Lillard lessons

Blazer rookie Damian Lillard drained a 3, with the final seconds ticking off the clock, for the win. About six weeks into his NBA career Lillard's on video doing something most NBA players never do.

Just like that he is a made man in the NBA's crunch time mafia.

And my first thought was: Don't do that to him. Don't make Lillard and his teammates believe he's superhuman at the buzzer. It won't do him or his team any favors.

Listen to most NBA commentary, and you'll learn things like that Lillard has that special something, that ice water in his veins, that handle, that ability to create his own shot, that willingness to embrace the big moment, and a whole bunch of other things besides.

Put it all together, and Lillard is now on the list of players that commentators will say simply must get the ball with the game on the line.

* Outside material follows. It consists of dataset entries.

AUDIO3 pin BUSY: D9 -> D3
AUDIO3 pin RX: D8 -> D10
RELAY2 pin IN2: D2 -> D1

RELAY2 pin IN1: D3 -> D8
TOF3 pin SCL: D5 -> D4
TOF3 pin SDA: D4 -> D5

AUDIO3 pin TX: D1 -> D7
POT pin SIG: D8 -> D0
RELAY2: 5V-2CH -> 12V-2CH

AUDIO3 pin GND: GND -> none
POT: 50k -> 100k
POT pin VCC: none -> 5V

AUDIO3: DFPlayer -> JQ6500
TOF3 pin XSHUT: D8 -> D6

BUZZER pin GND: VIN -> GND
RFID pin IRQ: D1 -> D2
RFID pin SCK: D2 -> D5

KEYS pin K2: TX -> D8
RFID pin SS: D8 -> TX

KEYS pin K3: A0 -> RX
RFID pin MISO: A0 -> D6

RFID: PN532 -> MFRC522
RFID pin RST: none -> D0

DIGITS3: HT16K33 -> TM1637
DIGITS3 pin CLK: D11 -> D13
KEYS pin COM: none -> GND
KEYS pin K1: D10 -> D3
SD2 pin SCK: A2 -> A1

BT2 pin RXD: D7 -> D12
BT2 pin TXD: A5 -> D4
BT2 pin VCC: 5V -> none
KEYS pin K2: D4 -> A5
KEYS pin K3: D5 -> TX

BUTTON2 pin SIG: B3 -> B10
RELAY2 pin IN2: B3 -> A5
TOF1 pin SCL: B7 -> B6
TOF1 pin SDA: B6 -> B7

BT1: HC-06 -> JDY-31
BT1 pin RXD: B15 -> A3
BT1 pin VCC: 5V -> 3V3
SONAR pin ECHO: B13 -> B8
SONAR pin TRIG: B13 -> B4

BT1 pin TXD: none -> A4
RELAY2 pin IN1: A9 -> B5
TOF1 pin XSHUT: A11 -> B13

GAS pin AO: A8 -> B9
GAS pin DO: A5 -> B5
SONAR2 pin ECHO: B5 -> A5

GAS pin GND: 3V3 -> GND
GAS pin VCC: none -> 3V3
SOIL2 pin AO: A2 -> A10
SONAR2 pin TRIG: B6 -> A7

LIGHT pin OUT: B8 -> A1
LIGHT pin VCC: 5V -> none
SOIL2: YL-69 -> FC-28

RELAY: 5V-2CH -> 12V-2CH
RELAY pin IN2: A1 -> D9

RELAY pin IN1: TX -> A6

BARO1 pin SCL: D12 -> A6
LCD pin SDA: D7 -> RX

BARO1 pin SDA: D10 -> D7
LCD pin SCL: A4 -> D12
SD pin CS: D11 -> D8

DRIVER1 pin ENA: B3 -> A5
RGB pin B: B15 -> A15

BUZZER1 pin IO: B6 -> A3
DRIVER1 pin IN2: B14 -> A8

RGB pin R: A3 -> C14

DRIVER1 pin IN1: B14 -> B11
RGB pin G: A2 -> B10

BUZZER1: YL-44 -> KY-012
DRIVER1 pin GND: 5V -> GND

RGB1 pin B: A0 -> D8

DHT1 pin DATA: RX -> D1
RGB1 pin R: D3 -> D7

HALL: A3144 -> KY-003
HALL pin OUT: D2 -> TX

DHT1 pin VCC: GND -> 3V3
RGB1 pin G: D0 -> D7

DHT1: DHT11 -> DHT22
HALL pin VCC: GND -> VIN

Listen to typical NBA commentary, and any crunch time play where Lillard doesn't run things is one where Blazer coach Terry Stotts has some explaining to do. Portland has a proven crunch time scorer, and there can be no better tool, they say.

So, that's one theory. The theory of the special closer mentality: That there are a select few players who really know crunch time. The skillset, the mentality, maybe even the character ... it's concentrated in a select few, and any other person running crunch time is a laughable, unforgivable error.

Many of basketball's most powerful believe this hook like and sinker. As a result: Teams without such players make rash trades to get them. On defense, teams go nuts, even leaving good players wide open, in an attempt to contain players like Kobe Bryant, Carmelo Anthony, Dirk Nowitzki, Derrick Rose or, now perhaps, Lillard. Teams with such players forget their best plays in crunch time and simply get the ball to that closer, playing the card that allegedly trumps everything else we know about basketball.

Some time in the next week or month the Blazers will come out of a timeout in dire need of a late 3, and everyone watching on television, everyone in the stands, the referees and players and coaches in both huddles will remember this Sunday win against the Hornets. Lillard's teammates and opponents will know beyond a shadow of a doubt that he's the kind of guy who hits that kind of shot.

And if the theory of the special closer mentality is, in fact, what matters most, Lillard will hit that next shot -- or at least, he'll hit shots like that more often than most in his career. The record will show that those special players do those special things.

The record would show that crunch time scoring really is the province of the few.

But it's not true. The record shows nothing of the sort.

Yes, likely Lillard, Bryant, Anthony et al are the very best in the world at getting halfway decent looks against tenacious defense. They are the elite of talent. But nobody, and certainly not those players, has an awesome rate of completion late in games. All that ice water in all those veins gets you some makes, but not a big long string of them. All those players have so-so completion rates with the game on the line.

The historic record stops just short of totally destroying the idea of "clutch performers" in almost every sport. Oh, there may be some guys who are a little better at it. But even if it does exist -- here the record is clear -- it's poor strategy to count on it.

Sometimes things seem true just because we want them to be true. We want some NBA players to be superheroic with the game on the line. Who doesn't want to believe there are Supermans and Batmans poised to save us? It's a lovely thought. Our love of that idea causes us to edit the misses of those players from our memories.

But here, let me tell you how things go back in reality: Lillard makes about 37 percent of his 3s. By the time he retires, I suspect that in crunch time, his 3-point average will be no better than that, and likely worse. It'll be that way for a few reasons: those will be tough covered 3s, many off the dribble like this big shot. Most players (although maybe not Lillard, who loves that shot) find it harder to make buckets consistently off the dribble. Opposing coaches will make sure Lillard faces at least one, if not two or three great defenders. And most importantly -- and here the evidence is clear -- after hitting big shots like that, if Lillard's like most high-scoring NBA players, he will suspend his normal shot selection and take any halfway decent look he can find. Nothing hurts your shooting percentage like stepping into a heavily contested 35-footer.

On some NBA teams, developing a real "go-to" guy actually hurts a team's overall offensive performance. (The Laker offense has been excellent at scoring during Bryant's career, but average in crunch time.) I theorize that's because open shots are the lifeblood of good basketball offense, and in crunch time lots of guys are left open, but never those guys.

Here's a different theory: Lillard is a very good young player as evidenced not just by any one moment but by all the moments of his young NBA career. If Coach Stotts deploys Lillard as one of his team's many weapons, but still adheres to the basic principles of basketball -- most importantly by attacking the defense where it is weak or absent -- then Lillard can be not just part of a mythical closer club, but part of a team that wins more than a random number of close games.

Count on any player to be a superhero, and he'll let you down often -- as evidenced by Bryant's massive collection of crunch time misses. Count on him to be really good, though, which might include passing to an open teammate, and things can get interesting.